Mystery needle case with a family history
I knew what the barrel-shaped box was when I saw it among some items in a box lot I had just brought home. It was smeared with dust, and the particles had settled into what was once light-colored wood.
I brushed away the specks and rubbed away as much of the grime as I could. The palm-sized wooden box was a needle case that a home sewer from long ago had stored her needles for easy retrieval. The top and bottom half were two separate pieces that when turned slid apart and opened up. The top bore a small slit for the hand sewing needles to be shaken through. The case stood no more than 3″ tall.
It appeared to be a figural case in the shape of a barrel, very utilitarian. No shiny exterior, no German pedigree like several I found on the web. It was altogether plain except for one thing:
On the top, on the sides and on the bottom were tiny handwritten names and dates. The writing was so small – and in some cases so marred – that I had to pull out several magnifying glasses to read it. Now, that was puzzling – but intriguing.
Were these people’s names and birth dates or death dates? What connected the dates to the needle case? Was it one woman’s way of remembering important events in her family’s lives? What was she actually recording and why?
The questions filled my head, and they were an embodiment of my thrill at discovering items at auction. You never know what will turn up and what mystery they may hold. I love vintage sewing items, so this one was extra special because it came with its own secrets.
I come across needle packs and cases pretty often at auction. In fact, this box lot also contained another case – a wooden tower with a few notches. It was as dusty as the barrel, and both were wide enough inside to hold a thimble.
Some needle packs have lovely lithographic designs that look like works of art, and the needle cases tend to come in unusual shapes. Needles have been stored in fancy and not-so-fancy cases from silver to bone to pewter back to the Victorian period and beyond. Then, companies began handing out needle packs as advertising at a time when many women were sewing the clothes their families wore.
This case, though, was the first with a personal imprint, making it totally unique for me. Written across the extreme top were numbers: 5/9-1.26. They were not needle sizes because needles come in such sizes as 10, 12, 14 and 16.
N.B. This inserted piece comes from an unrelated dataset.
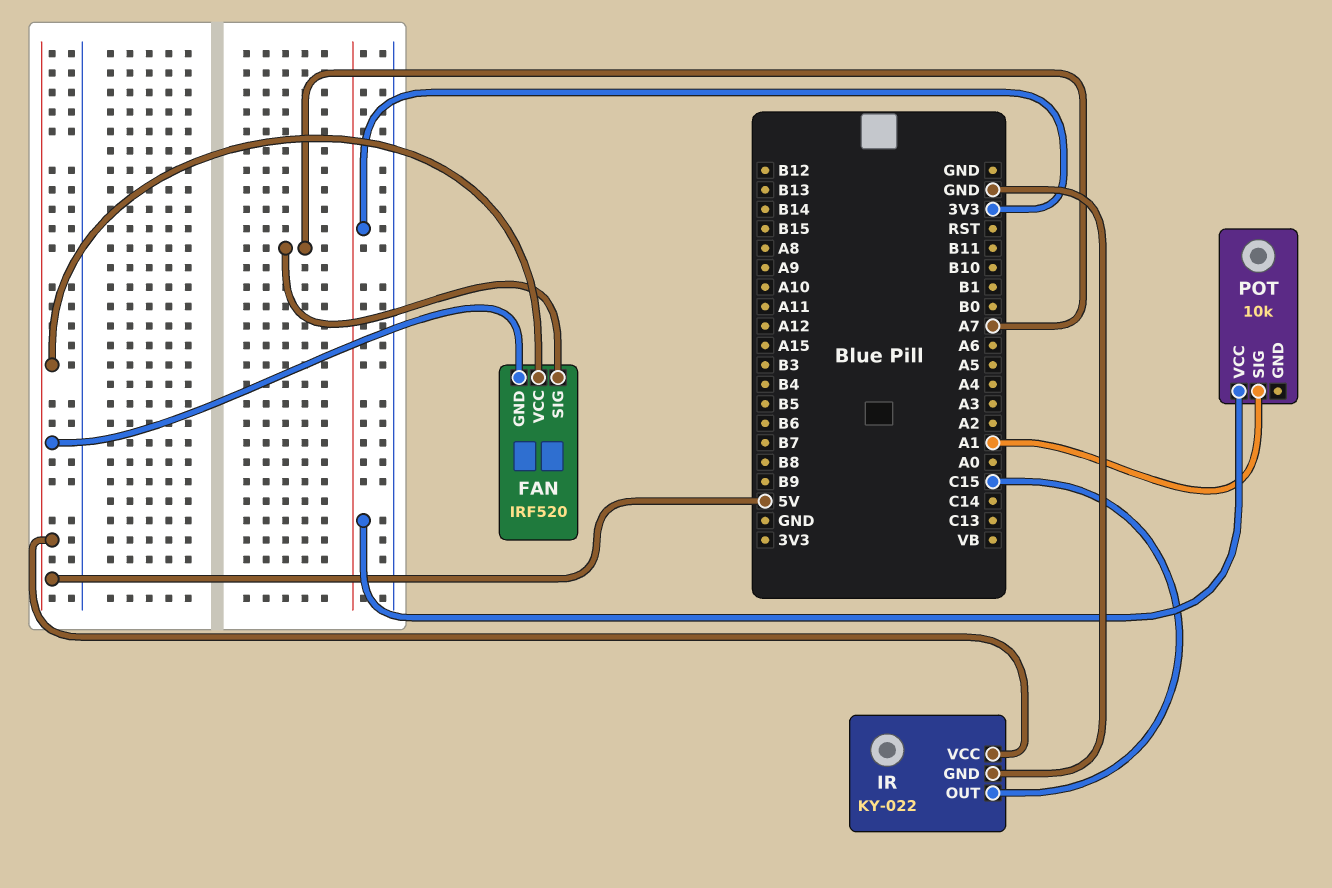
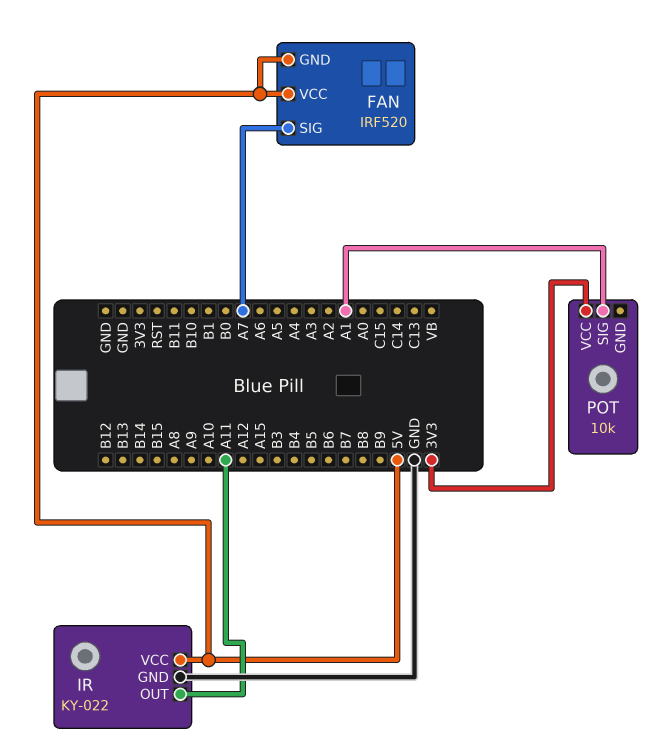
IR pin OUT: C15 -> A11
Right under it were the date 12/1/45, and the name S. Sutton 25. Beneath the slit were another date 5/20/46, and the number 1.26. Beneath it: 9-8-46=17, Mac Stickney Jr.
Circling the barrel were other names and dates – some marred, some even harder to read – written in pencil and ink:
Jack Hankinson 5-26-46
John W(rest of name was marred) .15 yrs.
Doris Howard 20 cents
G. Harris 1-25-45
R. Preitter 3 yrs. Beneath it: 18 d.
Iline Rosenbaum .25
G. Wadsworth 16
On the bottom: 10-23-46 Barbara Reck; Joon Lampenin 10-27-48
On the web, I could find nothing resembling the needle case from the auction. I found several shiny barrel-shaped cases described as German treenware, and learned that it meant the items (like others I found on the web, some painted) were made of wood. They had rotators on the top for turning to the size needle you wanted from the case.
What’s your answer – or guess – to my mystery needle case? What do you think the names and dates mean?